The newlywed couple accompanied the man as he was rushed to hospital, where he was treated for a suspected heart attack. He is expected to make a full recovery.

"The doctors told us it was a miracle he survived," said Cox.

Sadly, less than eight percent of people who suffer cardiac arrest outside the hospital survive, according to the American Heart Association (AHA). Although effective bystander cardiopulmonary resuscitation (CPR) can double or triple a victim's chance of survival, only 32 percent of cardiac arrest victims get CPR from a bystander.

If you're not trained in CPR, the AHA recommends that you provide hands-only CPR — uninterrupted chest compressions of about 100 a minute — until paramedics arrive.

Nearly 383,000 out-of-hospital sudden cardiac arrests occur annually, reports the AHA, and 88 percent of cardiac arrests occur at home.

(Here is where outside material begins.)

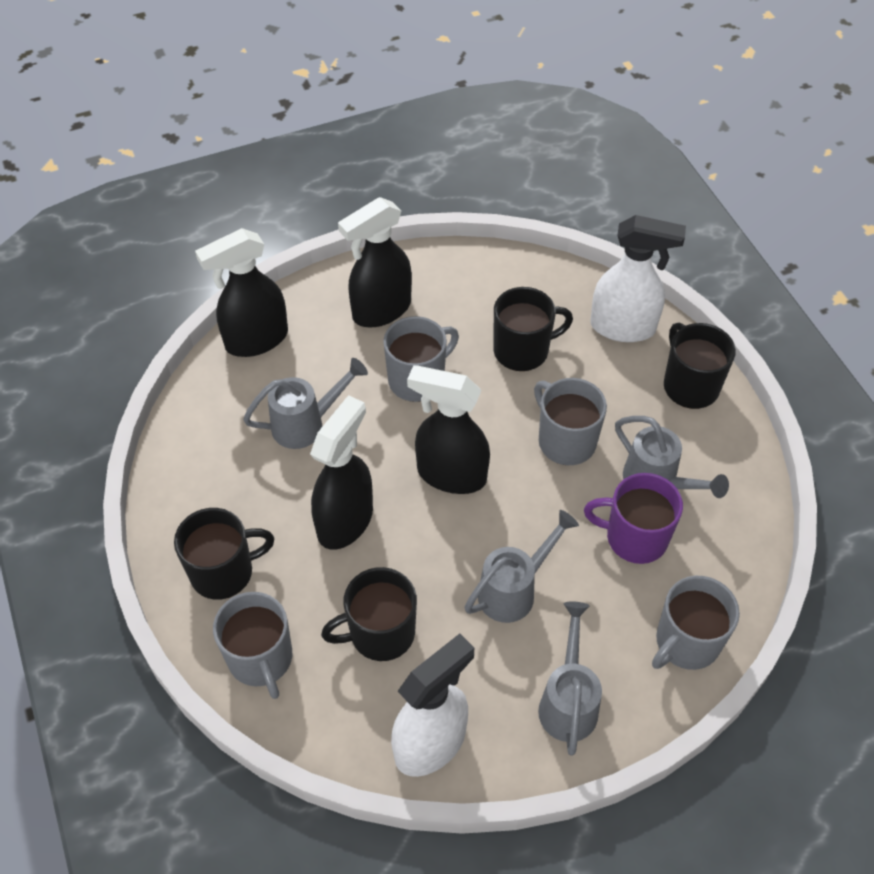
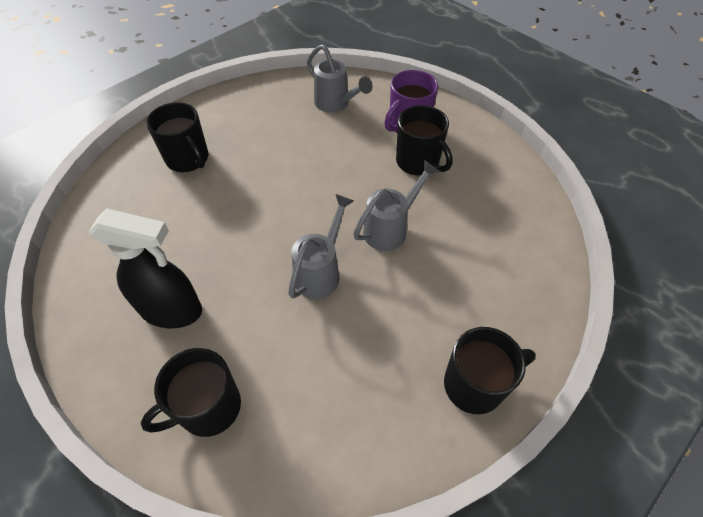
black spray bottle: 4 -> 1
grey mug: 4 -> 0
grey watering can: 4 -> 3
white spray bottle: 2 -> 0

A heart attack may cause cardiac arrest, yet the two are not the same. Sudden cardiac arrest, the AHA states, occurs when electrical impulses in the heart become rapid or chaotic, which causes the heart to suddenly stop beating. A heart attack occurs when the blood supply to part of the heart muscle is blocked.

In 1954, James Elam was the first to prove that expired air was sufficient to maintain adequate oxygenation and two years later, with Peter Safar, Elam invented mouth-to-mouth resuscitation. In 1960, cardiopulmonary resuscitation (CPR) was developed by the AHA to acquaint physicians with close-chest cardiac resuscitation and became the forerunner of CPR training for the general public.

Much earlier, though, the Paris Academy of Sciences officially recommended mouth-to-mouth resuscitation for drowning victims; this occurred in 1740.